Further, there are no additional protection for citizens by preventing the matching of records using DOB in court records. Researchers come with the DOB of the applicant “in-hand”. Background screeners are simply “matching” it to a criminal history record in a Michigan court. Access to DOB is not a doorway to identity theft.  DOB is used every day from items like software registration to restaurant “birthday clubs” with no recorded negative impact on consumers.  In fact, in the 48 states with data breach laws, 47 of them do not even contemplate DOB as an element of breach.

WHY THE SCAO’S PREVIOUSLY PROPOSED “SOLUTIONS” ARE UNWORKABLE:

INDIVIDUAL CONSENT FORM:

The previously proposed solutions by SCAO are unworkable.  As stated, the Fair Credit Reporting Act governs background checks. The FCRA law does not require an applicant to give a specific consent for the courts to release their records. It only requires that the applicant authorizes a consumer reporting agency to prepare a consumer report and there is no way of providing a specific consent form for a specific court without hindering the screening process resulting in extended delays when hiring individuals.

  • Screeners don’t know ahead of time which counties need to be searched – that is something that the consumer reporting agency determines based on their research into the applicant’s residence, work and education history. 
  • Employers outside of Michigan conduct background checks and rely on Michigan court records too.  For example, if an applicant previously lived or attended school in Michigan.
  • This results in multiple “back and forth” that can delay finalizing a background screen by days or weeks.

Even if all counties used a uniform Michigan-specific form – the systems that employers and consumer reporting agencies use in all 50 states don’t support sending that consent form from the applicant to the employer to the consumer reporting agency to the local research firm.

  • No other jurisdiction requires such forms, so no systems have been built that accommodate them.

Even if those systems existed for multi-state form review, presenting a separate consent form for each applicant to the clerks would require the clerks to review hundreds, if not thousands of additional documents daily.

  • County courts lack the staff or technological bandwidth to do this, and there was no funding allocated to increase that bandwidth in connection with this new requirement.

USE OF ICHAT:

  • iCHAT is not the source of court records.
    • Accessing information at the county court provides the most up to date, complete and accurate information available for employment and housing decisions.
  • iCHAT does not include local misdemeanors and traffic records.
    • The offenses included are only those that are punishable by at least 93 days of incarceration.  This leaves a lot of criminal history on the table.
  • iCHAT does not include all pending case information, nor does it contain active warrants. 
  • The issue is not the cost of the ICHAT search.
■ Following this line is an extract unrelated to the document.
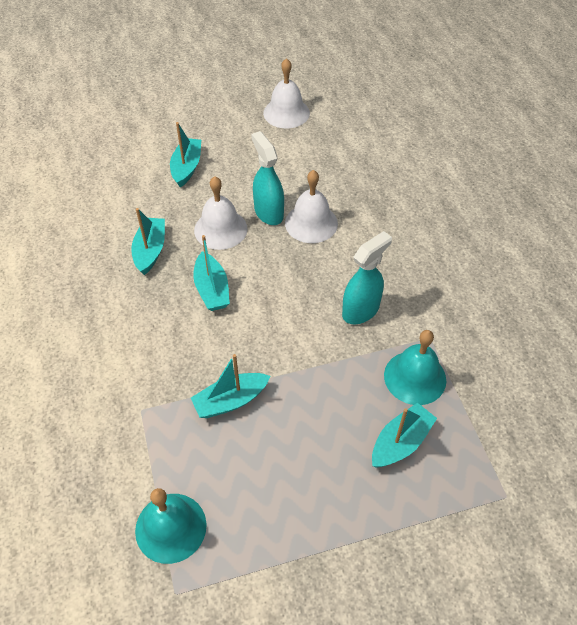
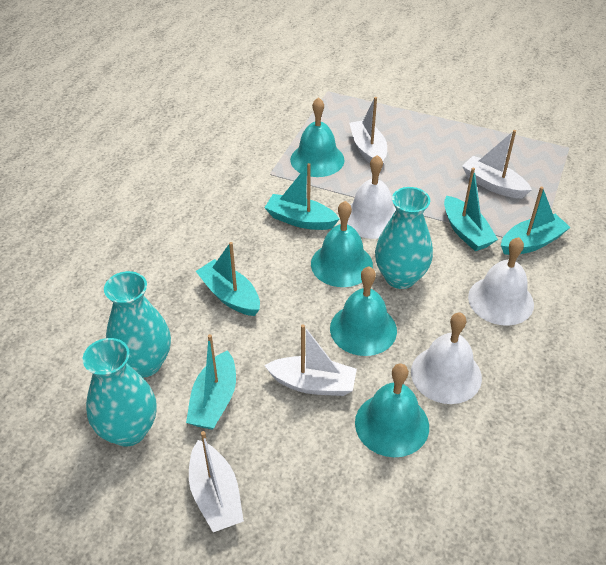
turquoise bell: 2 -> 4
turquoise spray bottle: 2 -> 0
turquoise vase: 0 -> 3
white boat: 0 -> 4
Employers/screeners already pay search fees to the local courts that are often higher than the ICHAT fees.

Chair Filler and Members of the Judiciary, my support of HB5368 is not just professional, but deeply personal as well.  My entire family lives in the great state of Michigan.  I grew up in the Grand Rapids area and maintain a second home in Wyoming, where my father, aunts and uncles, cousins and their children all still live today.  I have god-sons attending Michigan colleges and a cousin who is a state trooper.  This legislation, at its core, is about public safety; my family’s safety.  I would ask that you please keep me and my family safe in our Michigan communities by passing this important piece of legislation and ensuring access to complete and accurate background checks.